Among these responsibilities is how we go about fitting into this country. Here is another book. I wrote the introduction for it, but its main author is a great man named William C. Sherman, a Roman Catholic priest--we call him Father Bill. The book’s title is Prairie Mosaic.
Like Father Bill, I am an author. Authors search for metaphors, that is, comparisons and symbols that help us explain things. In writing about newcomers, we authors and scholars used to employ the metaphor of the melting pot. People came here from all over the world, we said, but once they got here, they ceased being Norwegians or Germans, or Bosnians or Somalis. They laid aside not only old loyalties but also old identities, old languages, old traditions, old religions, and they just blended into the general American population.

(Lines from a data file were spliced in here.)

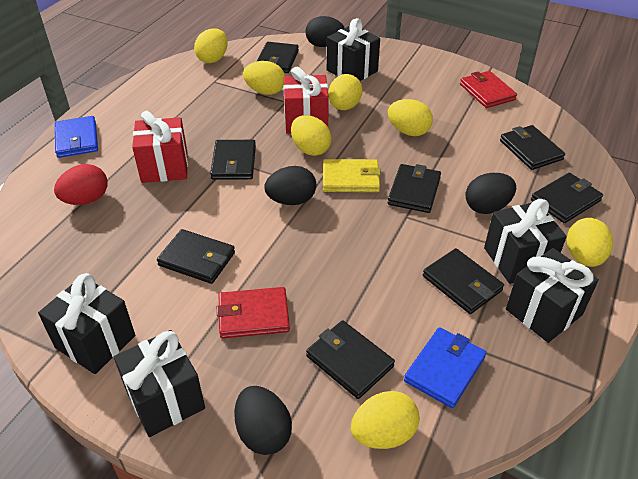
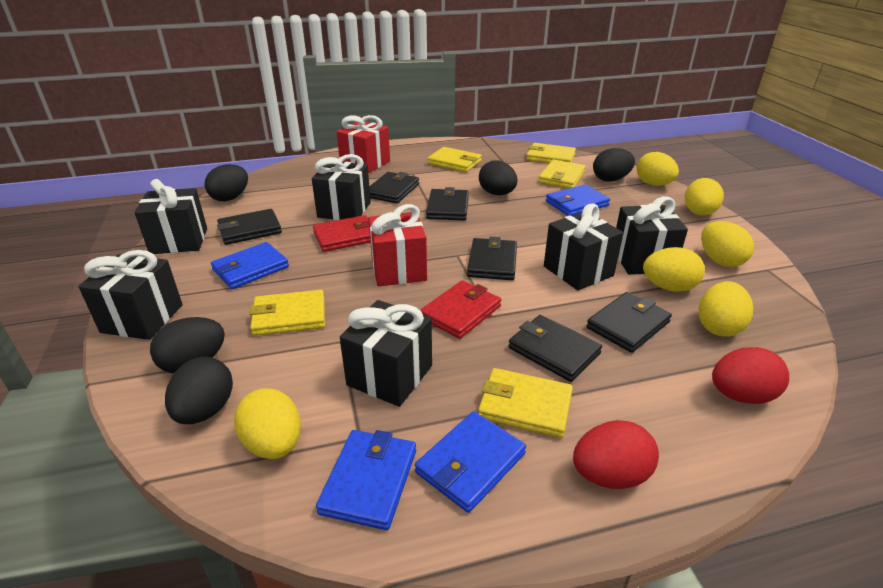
black egg: 4 -> 5
black gift: 5 -> 6
black wallet: 8 -> 6
blue wallet: 2 -> 4
red egg: 1 -> 2
yellow egg: 7 -> 6
yellow wallet: 1 -> 5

The metaphor of the melting pot is false. My family still practices the faith of our immigrant forebears, we never gave it up. And I am a card-carrying member of the Sons of Norway, an organization dedicated to preserving the memories and traditions of the old country.
Here, on the cover of Father Bill’s book, is the true and right metaphor for America: a mosaic. A mosaic is a great work of art composed of many smaller pieces. Each of the pieces is beautiful in its own way. We wish to preserve the beauty of each of the individual pieces. The pieces fit together, however, to make something larger, and also beautiful.
The pieces are you and I and the beautiful immigrant cultures we represent. The larger thing, the mosaic, is the United States. The motto of the United States is the Latin phrase, e pluribus unum. It means, out of many, one. It does not say, instead of many, one. It says, from the many comes one. It says that we take our beautiful identities as Norwegians or Germans or Bosnians or Somalis and we fit them together as a mosaic, the United States, the pieces joined to one another by the idea of America.
Welcome, my friends, to the mosaic that is America. And as I close, let me, as an old man, give you one more piece of advice about being an American. To keep America vital and vibrant, we need to tell our stories. Do not forget your own stories, the stories of hardship and hope, of fear and faith. Tell your stories to your children, to your children’s children, and to all the rest of us. Make something of yourselves, achieve your ambitions, but remember the stories, and tell them.
As you pursue your ambitions, and tell your stories, you make America a greater and more perfect union. Thank you.